June 2013 / Abell Reports / Community Development, Education

Road to remedy.

Just beyond the bleak jail for juveniles, past bodegas painted tropical hues and commercial vacancy signs along Hartford, Connecticut’s Broad Street, stands a sleek, shiny collection of modern buildings. On weekday mornings, a chain of yellow buses encircles this meticulous, bustling 14-acre compound called The Learning Corridor. Kids hop through the buses’ accordion doors, file into buildings, and settle into classrooms where the mix of complexions and family incomes does not match Census data culled from these streets.

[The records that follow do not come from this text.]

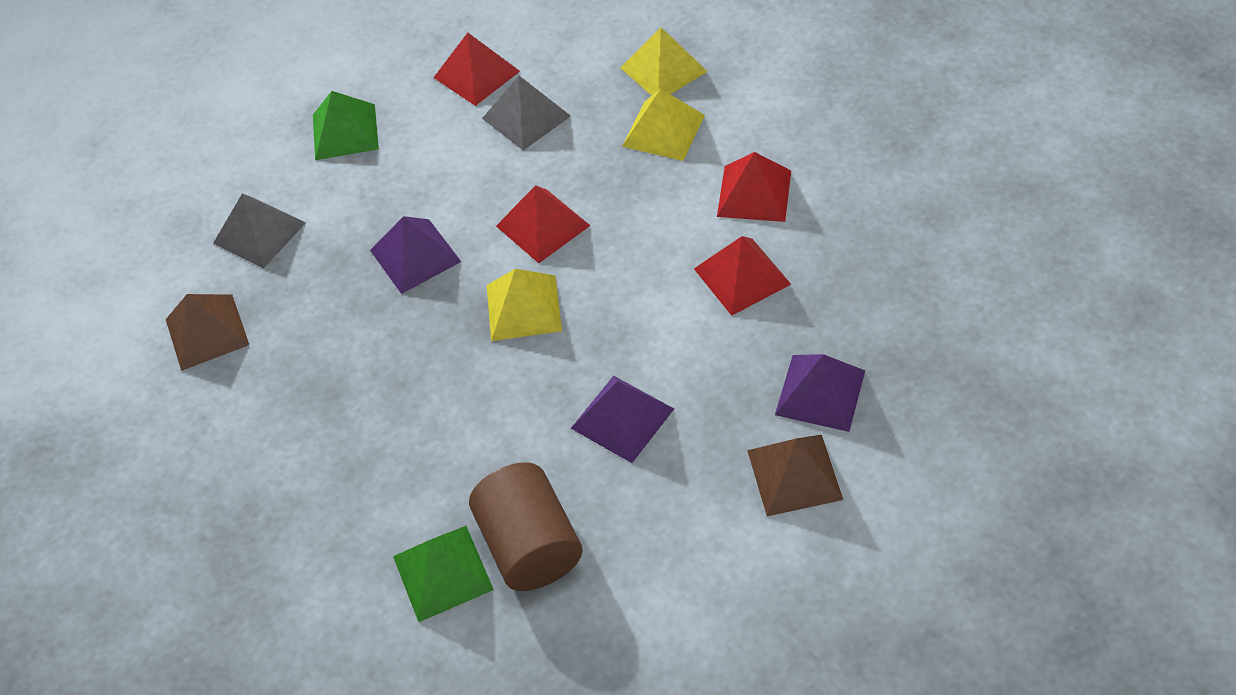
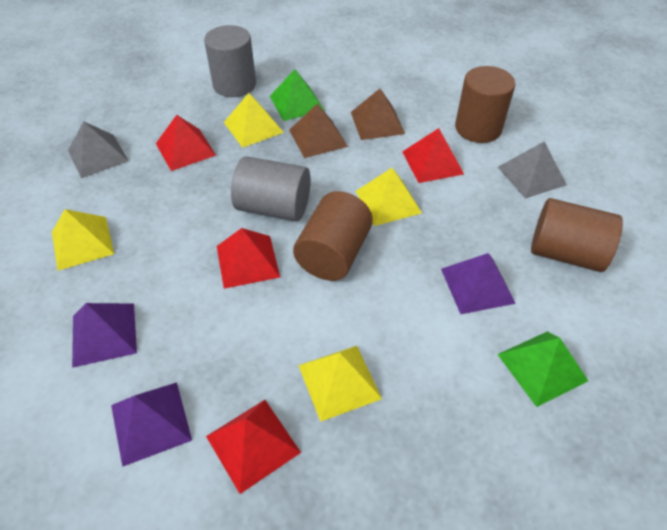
brown cylinder: 1 -> 3
grey cylinder: 0 -> 2
yellow pyramid: 3 -> 4

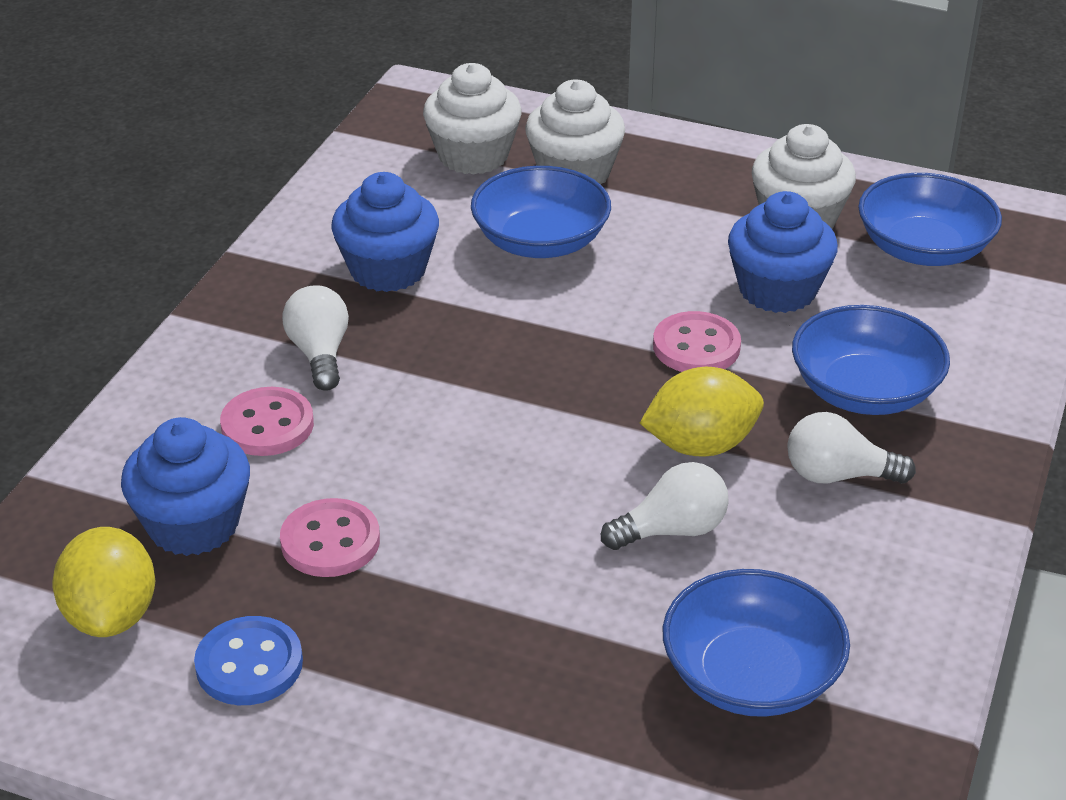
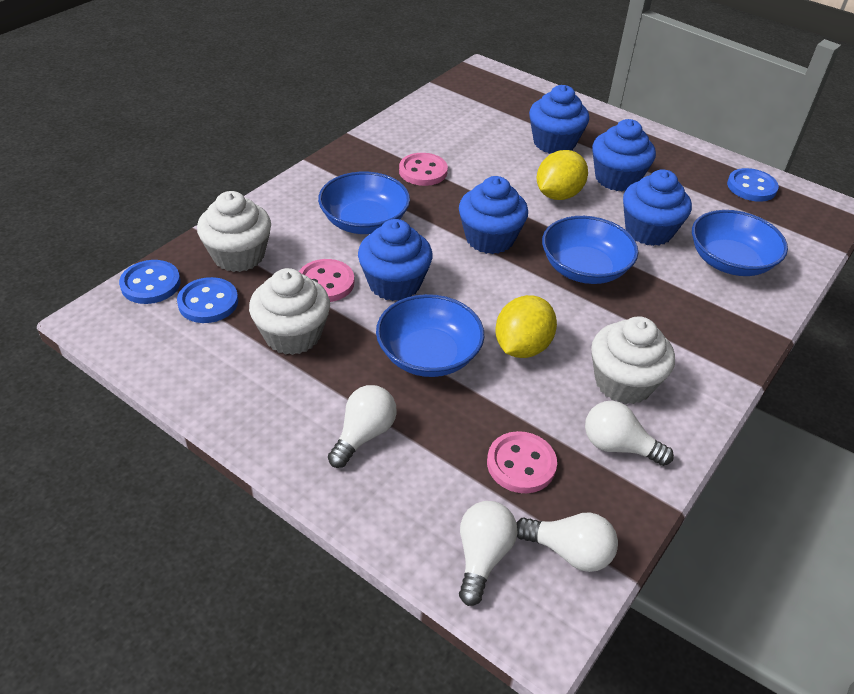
blue button: 1 -> 3
blue cupcake: 3 -> 5
white light bulb: 3 -> 4

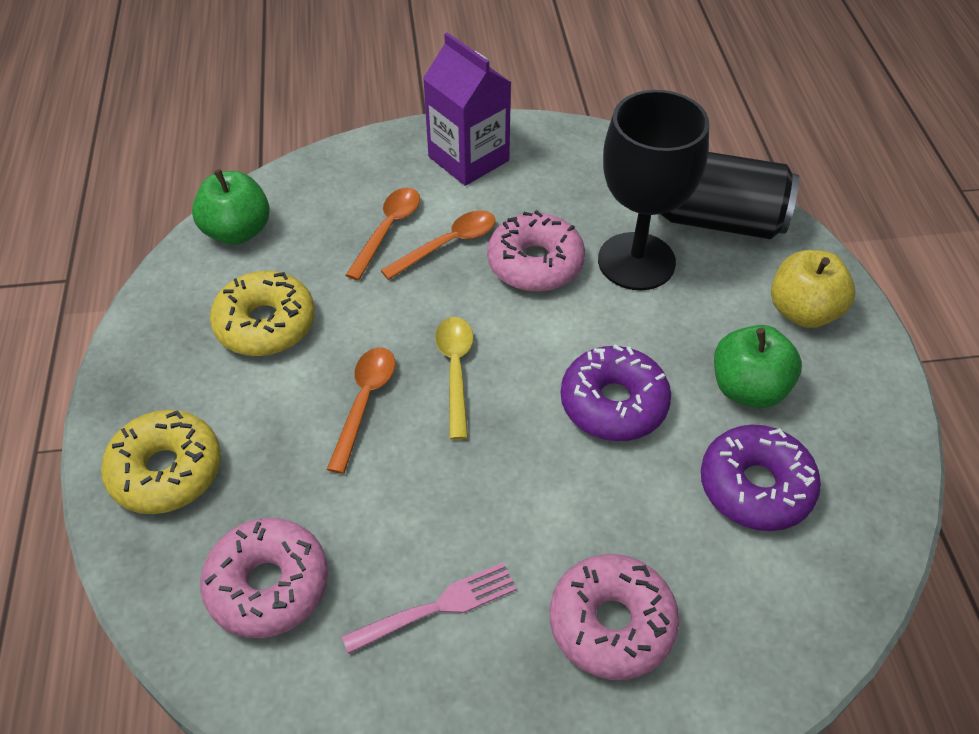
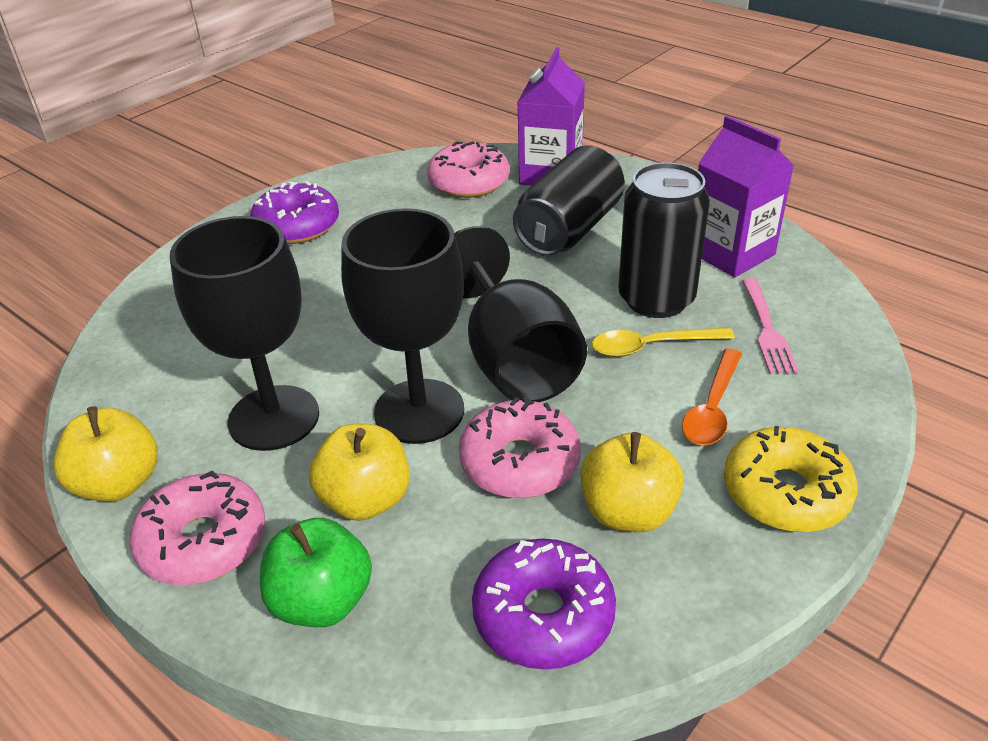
black can: 1 -> 2
black goblet: 1 -> 3
green apple: 2 -> 1
orange spoon: 3 -> 1
purple carton: 1 -> 2
yellow apple: 1 -> 3
yellow donut: 2 -> 1

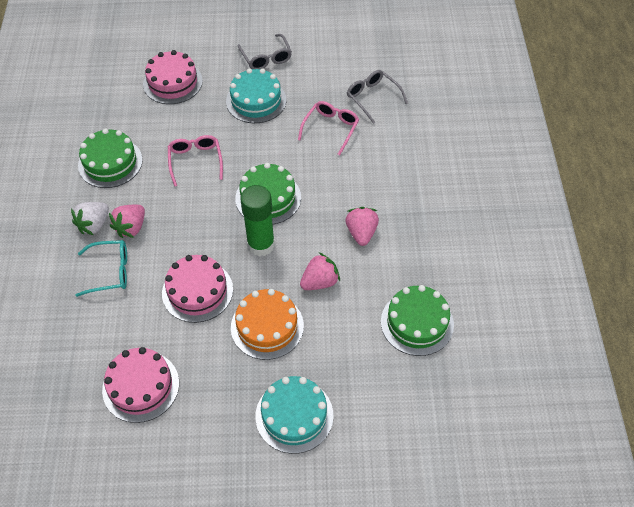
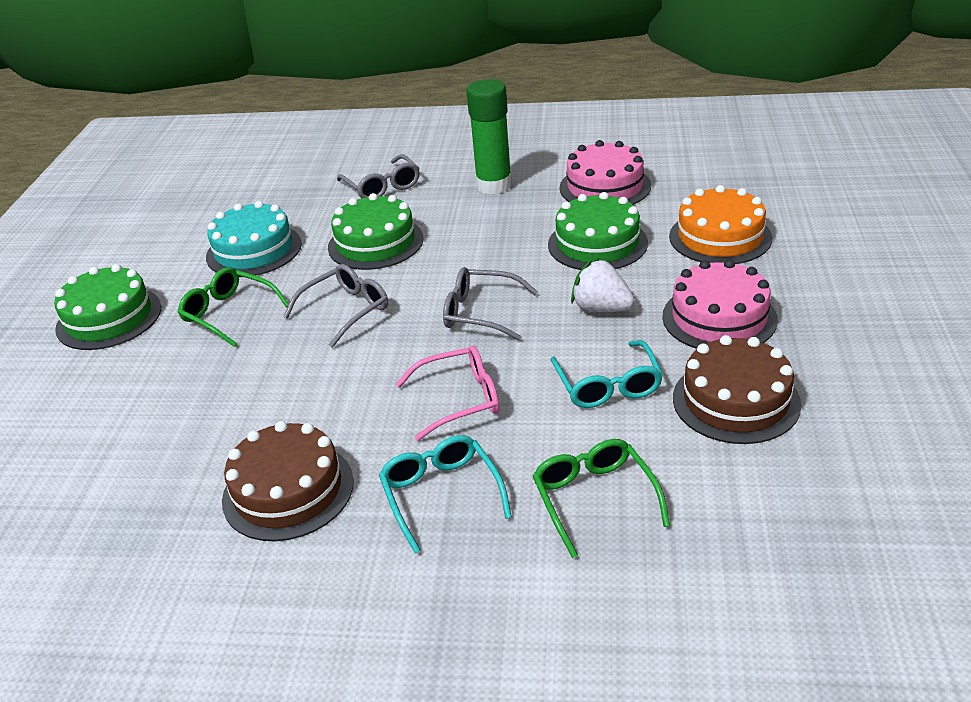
brown cake: 0 -> 2
green glasses: 0 -> 2
grey glasses: 2 -> 3
pink cake: 3 -> 2
pink glasses: 2 -> 1
pink strawberry: 3 -> 0
turquoise cake: 2 -> 1
turquoise glasses: 1 -> 2

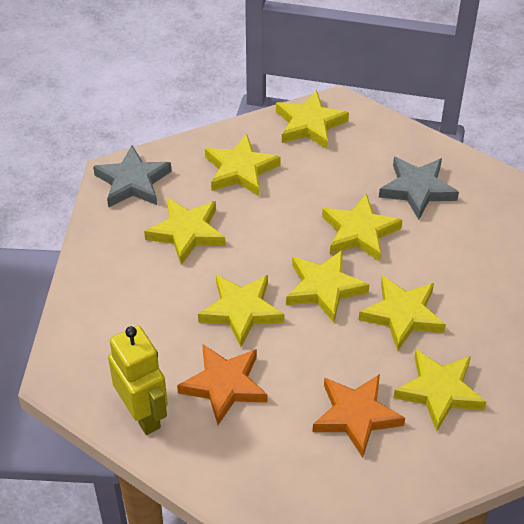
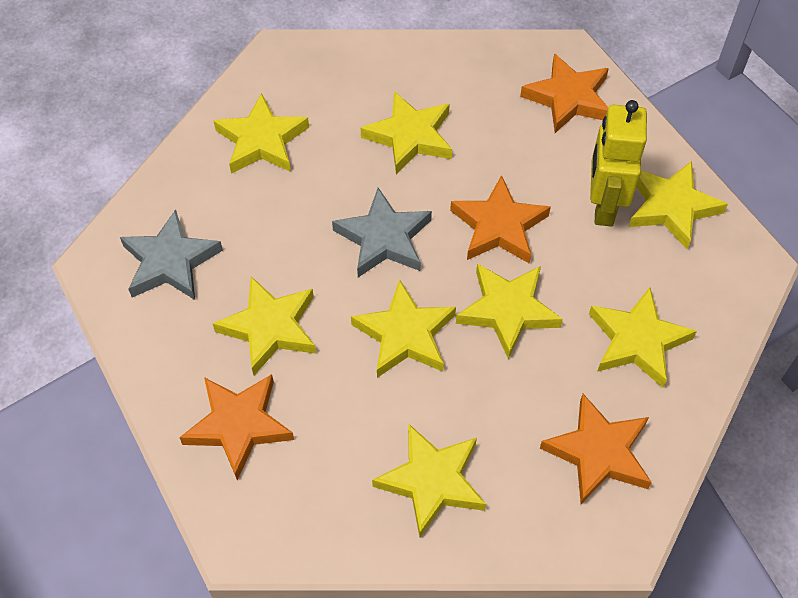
orange star: 2 -> 4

Many of the roughly 1,570 students scattered among the elementary, middle, and two high schools here have indeed been “bused in” to—yes—engineer the creation of racially and economically diverse schools in this otherwise extremely poor Latino neighborhood. Some of the children who attend schools on this campus do live nearby. Others come from Hartford’s African-American neighborhoods to the north. A large share of the students, however, travels up to an hour from the suburbs beyond the city limits. Educators in several other “magnet” schools in and around Hartford open their doors each morning, too, to a student body that  reflects the diversity of the region, as opposed to the homogeneity found in most of Connecticut’s public schools, which enroll students from just one town or neighborhood.

As of summer 2012, there are 31 interdistrict magnet schools in the Greater Hartford region, including those at The Learning Corridor, enrolling about 13,000 students and supported by a mix of state, local, and  philanthropic funds. (Four more are scheduled to open this fall.) Another state-funded program, called Open Choice, enrolls about 1,700 students and provides transportation for children who live in Hartford to attend suburban schools. Students who live in Hartford’s suburbs can also transfer into Hartford through this program, though only a few dozen have chosen that option in recent years. In the larger national public education context, where entrenched racial and economic segregation is the norm, the purposeful integration effort that has taken root and blossomed here is undoubtedly an outlier. But it is an educational anomaly that may be instructive for other racially and economically stratified regions. Created in response to a 1996 state court ruling, the schools and programs in and around Hartford have not only substantially reduced the share of students of color in high-poverty, segregated schools, but they have also engendered a broad array of innovative educational options that have proven appealing to families of all racial and economic backgrounds and resulted in promising outcomes for the students who take part.

How did all this come into being in of all places, Connecticut, one of the nation’s wealthiest and most economically unequal states? The story of what emerged in Connecticut and why is instructive not just for Baltimore, but also for the numerous metropolitan areas across the country beset by segregation and educational inequality.